Alexander B. Dolitsky was born and raised in Kiev in the former Soviet Union. He received an M.A. in history from Kiev Pedagogical Institute, Ukraine, in 1977; an M.A. in anthropology and archaeology from Brown University in 1983; and was enroled in the Ph.D. program in Anthropology at Bryn Mawr College from 1983 to 1985, where he was also a lecturer in the Russian Center. In the U.S.S.R., he was a social studies teacher for three years, and an archaeologist for five years for the Ukranian Academy of Sciences. In 1978, he settled in the United States. Dolitsky visited Alaska for the first time in 1981, while conducting field research for graduate school at Brown. He lived first in Sitka in 1985 and then settled in Juneau in 1986. From 1985 to 1987, he was a U.S. Forest Service archaeologist and social scientist. He was an Adjunct Assistant Professor of Russian Studies at the University of Alaska Southeast from 1985 to 1999; Social Studies Instructor at the Alyeska Central School, Alaska Department of Education from 1988 to 2006; and has been the Director of the Alaska-Siberia Research Center (see www.aksrc.homestead.com) from 1990 to present. He has conducted about 30 field studies in various areas of the former Soviet Union (including Siberia), Central Asia, South America, Eastern Europe and the United States (including Alaska). Dolitsky has been a lecturer on the World Discoverer, Spirit of Oceanus, andClipper Odyssey vessels in the Arctic and sub-Arctic regions. He was the Project Manager for the WWII Alaska-Siberia Lend Lease Memorial, which was erected in Fairbanks in 2006. He has published extensively in the fields of anthropology, history, archaeology, and ethnography. His more recent publications include Fairy Tales and Myths of the Bering Strait Chukchi, Ancient Tales of Kamchatka; Tales and Legends of the Yupik Eskimos of Siberia; Old Russia in Modern America: Russian Old Believers in Alaska; Allies in Wartime: The Alaska-Siberia Airway During WWII; Spirit of the Siberian Tiger: Folktales of the Russian Far East; Living Wisdom of the Far North: Tales and Legends from Chukotka and Alaska; Pipeline to Russia; The Alaska-Siberia Air Route in WWII; and Old Russia in Modern America: Living Traditions of the Russian Old Believers; Ancient Tales of Chukotka, and Ancient Tales of Kamchatka.

5 COMMENTS

  1. Interesting article until it lames blame on ‘Global Leftism’. That’s a point not substantiated in the article. Progressive policies have been the one to support and protect minorities, their lands, culture, language etc.

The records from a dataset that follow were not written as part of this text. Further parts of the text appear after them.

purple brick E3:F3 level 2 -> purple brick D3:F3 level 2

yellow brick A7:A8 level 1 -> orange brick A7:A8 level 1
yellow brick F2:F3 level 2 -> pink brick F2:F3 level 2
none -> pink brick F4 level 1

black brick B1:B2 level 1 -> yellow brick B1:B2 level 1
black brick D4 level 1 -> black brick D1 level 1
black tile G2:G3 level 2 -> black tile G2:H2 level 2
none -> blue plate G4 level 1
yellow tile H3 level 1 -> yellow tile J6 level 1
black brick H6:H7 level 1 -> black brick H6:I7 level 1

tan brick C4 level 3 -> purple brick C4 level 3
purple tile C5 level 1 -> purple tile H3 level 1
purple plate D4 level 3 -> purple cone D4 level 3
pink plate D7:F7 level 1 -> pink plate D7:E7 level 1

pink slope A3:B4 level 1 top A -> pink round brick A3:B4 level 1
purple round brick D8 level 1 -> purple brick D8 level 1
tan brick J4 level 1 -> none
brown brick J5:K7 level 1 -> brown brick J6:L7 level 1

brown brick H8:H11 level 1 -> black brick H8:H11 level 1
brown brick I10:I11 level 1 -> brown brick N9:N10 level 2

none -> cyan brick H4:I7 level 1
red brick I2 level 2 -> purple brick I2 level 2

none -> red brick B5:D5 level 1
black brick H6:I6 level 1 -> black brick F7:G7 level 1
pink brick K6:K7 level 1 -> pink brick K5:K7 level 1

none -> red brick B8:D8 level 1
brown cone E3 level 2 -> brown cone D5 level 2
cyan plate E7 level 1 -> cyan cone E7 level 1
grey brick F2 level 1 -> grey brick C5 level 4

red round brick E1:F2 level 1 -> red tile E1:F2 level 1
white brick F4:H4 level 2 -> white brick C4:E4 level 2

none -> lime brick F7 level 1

  2. James Sanders, If writer did not put in at least one slam on the left in the piece it probably won’t be printed. Must Read Alaska rarely if ever put in a opinion piece that does not support the radical right view point.

    But the author of this opinion piece is not actually a Old Believer. Let’s hear from one of those folks.

    Everyone from Anchorage to Seldovia has had some contact with the Old Believers if you did any commercial fishing.

    Back in the late 70’s we had contact with the early Old Believers out fishing on the Flats and when we would get in a shouting match with them they would always act like they could not understand English. They didn’t fool us because we knew all them were from the Oregon colony and all born in the US. Too funny.

  3. The inference is Old Believers’ cultural persistence is due exclusively to rational preselection.
    .
    Old Believers flourish in America crucially because Americans fought and died protecting their (and others’) right to preserve their faith, and because America’s Founding Documents continue to recognize and protect that right.

  4. James Sanders, please read about “progressive policies” in Russia, before a Soviet Union. Lenin, his Bolsheviks, Stalin, and the rest of those progressives are the reason for the migration from Russia. The author’s bona fides speak for themselves.

  5. James Sanders must be a UAA zombie. I’m sorry you can’t think for yourself and that you are only capable of regurgitating communist lies. Harborguy must have given you some pointers on harassing and abusing conservatives. Good luck Sweet Baby James.